Multilingual Natural Language Processing @ Sapienza: 2021

Wednesday, June 2, 2021

Lecture 25 (27/05/2021, 3 hours): encoder-decoder architecture; multilingual Semantic Parsing; Neural Machine Translation

Introduction to multilingual Semantic Parsing. Abstract Meaning Represenatation. Introduction to machine translation (MT) and history of MT. Overview of statistical MT. Beam search for decoding. Introduction to neural machine translation: the encoder-decoder neural architecture. The BLEU evaluation score. Performances and recent improvements. Neural MT: the encoder-decoder architecture; BART; advantages; results. Attention in NMT. Additional uses of the encoder-decoder architecture: Generationary.

Closing of the course!

Monday, May 24, 2021

Lecture 24 (24/5/2021, 3 hours): more on WSD; Homework 3: WSD of Word-in-Context data; Semantic Role Labeling

More on Word Sense Disambiguation. Homework 3: WSD of Word-in-Context datasets. From word to sentence representations. Semantic roles. Resources: PropBank, VerbNet, FrameNet, VerbAtlas. Semantic Role Labeling (SRL). State-of-the-art neural approaches.

Thursday, May 20, 2021

Lecture 23 (20/05/2021, 2.15 hours): Supervised and Knowledge-Based Word Sense Disambiguation

Introduction to Word Sense Disambiguation. Elements necessary for performing WSD. Supervised vs. unsupervised vs. knowledge-based WSD. Supervised WSD techniques. Neural WSD: LSTM and Transformer-based approaches. Integration of knowledge and neural WSD.

Lecture 22 (17/05/2021, 2.15 hours): BERT, GLUE and SuperGLUE benchmarks, Word Sense Disambiguation

Byte Pair Encodings (BPEs). BERT. RoBERTa. XLM-R. Evaluation: GLUE and SuperGLUE benchmarks.

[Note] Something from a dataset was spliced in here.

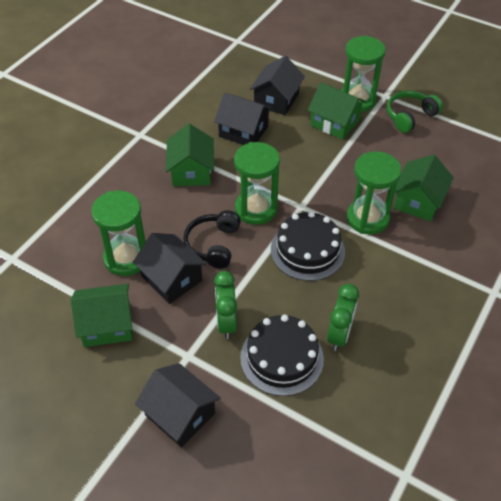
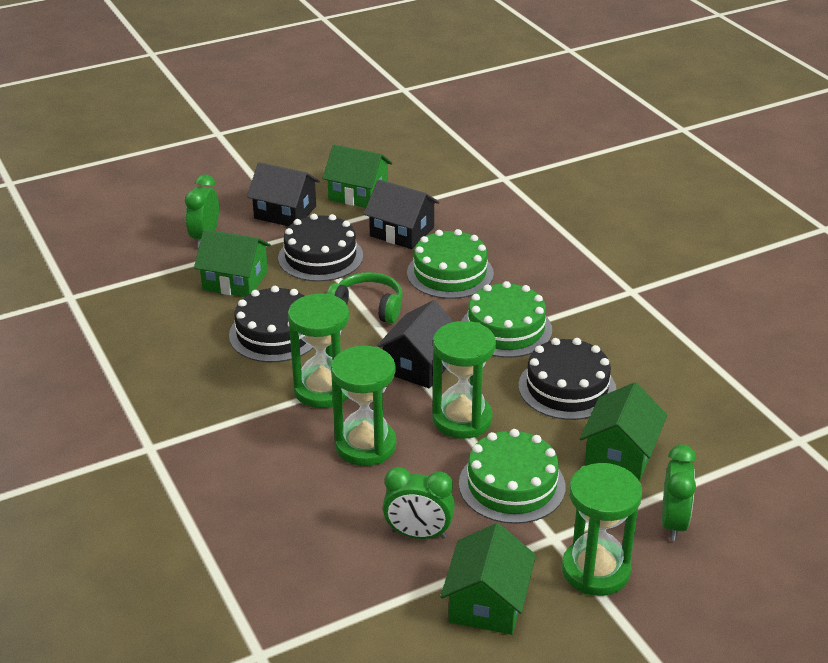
black cake: 2 -> 3
black headphones: 1 -> 0
black house: 4 -> 3
green cake: 0 -> 3
green clock: 2 -> 3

Introduction to Natural Language Understanding (NLU): Word Sense Disambiguation, Semantic Role Labeling, Semantic Parsing. Lexical substitution.

Friday, May 14, 2021

Lecture 21 (13/05/2021, 2.5 hours): attention and Transformers

Introduction to the attention in deep learning: motivation, attention scores, approaches. The Transformer architecture. Introduction to BERT.

Monday, May 10, 2021

Lecture 20 (10/05/2021, 3 hours): bilingual embeddings, contextualized word embeddings, ELMo + homework 2

More on semantic vector representations. Bilingual and multilingual embeddings. Contextualized word embeddings. ELMo. Presentation of homework 2: aspect-based sentiment analysis

Thursday, May 6, 2021

Lecture 19 (06/05/2021, 2 hours): attention

Introduction to attention (via the Question Answering task). PyTorch notebook.

Lecture 18 (03/05/2021, 2 hours): neural language modeling

Introduction to Neural Language Modeling with LSTMs. Issues and advantages. PyTorch Notebook.

Friday, April 30, 2021

Lecture 17 (29/04/2021, 2 hours): semantic vector representations: SensEmbed and NASARI; linkage to BabelNet

Semantic vector representations: importance of their multilinguality; linkage to BabelNet; latent vs. explicit representations; monolingual vs. multilingual representations. The NASARI lexical, unified and embedded representations.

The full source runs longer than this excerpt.